Electronic imaging devices have revolutionized astronomy in both amateur and professional arenas. Thanks to the little CCD chip, amateur astronomers of relatively modest means can capture stunningly detailed images of the Moon and planets. Faint deep sky objects once considered the visual 'property' of big professional observatories are now within easy reach of the amateur astronomer's sensitive electronic eyes.

Digital imaging is often said to be in competition with visual observation. This is a sentiment expressed by those who don't really understand the nature of amateur astronomy and the rewards to be found in applying and mastering age-old observational techniques. Those same people might look down on those unfortunate mortals who enjoy sketching what they see through the telescope eyepiece, confident in the belief that their unblinking chips are the way of the future and that science has left the visual observer and sketcher of things celestial to revel in an arcane pursuit of relevance only to a dwindling few of artistic bent. However, astronomical sketching has as much value and relevance today as it did before the first CCD chip bathed in its first photons.

One potent method of cybersketching, particularly applicable to lunar and solar observations, is to use a live or almost-live digital image taken with a digicam, DSLR, webcam, or astronomical CCD device as the basis for an observational drawing. This kind of sketching technique is a 'simultaneous cybersketch' - an electronic drawing made with the aid of a simultaneously displayed digital photographic image that is used either as a reference and/or as a template. Alternatively, it may be a traditional pencil sketch made using a low-contrast printed digital image template - a 'cybertemplate,' if you will - and these kinds of observational drawing might be termed 'digitally assisted' sketches. The techniques involved in these cybersketching methods are discussed in more detail later.

Digicoms

Most low-end digital cameras have a fixed optical system, with non-removable lenses, and some may not even have an LCD display. Astronomical photography through these cameras must be done afocally, by aligning the digicam lens with the telescope's eyepiece (Figure 2.34).

Figure 2.34. The author's Pentax Optio S30 digicam, set up for afocal imaging through a 100-mm refractor (photo by Peter Grego).
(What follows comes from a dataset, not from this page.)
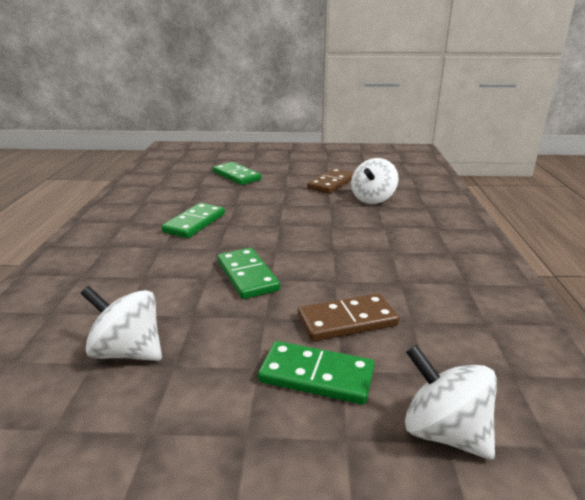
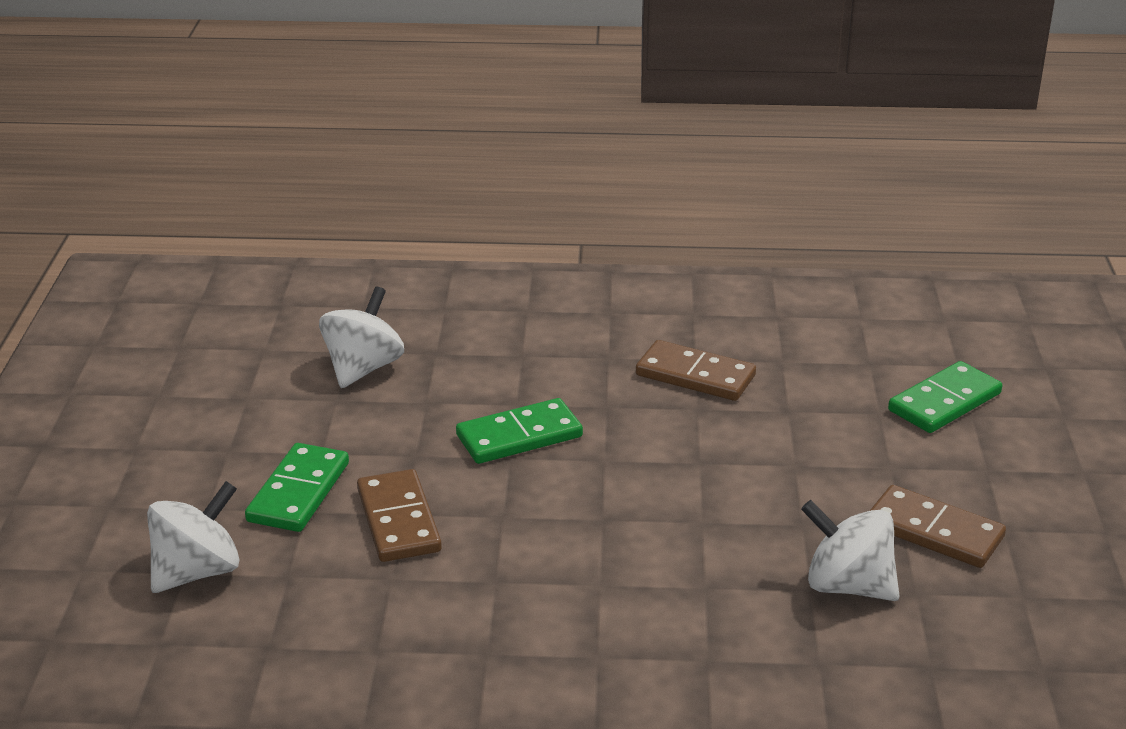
camera: 90 degrees right, 5 degrees up
(194, 223) = (695, 375): green domino -> brown domino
As a general rule, the digicam with the highest pixel rating will produce the clearest, highest resolution images. Most digicams offer a number of resolutions.

Figure 2.35. The Optio S30, a 3.2 megapixel compact digicam (photo by Peter Grego).

A low-resolution image will take up less space in the camera's memory, allowing more images to be stored, but their quality will be poorer. Digicams provide instant results, and the images can be viewed on the camera's small LCD screen (if it has one). LCD screens are usually on the small side, and the display is coarser than the captured image itself. Each image can be individually reviewed to decide whether it's good enough to keep or whether to delete it and free the memory for a better image.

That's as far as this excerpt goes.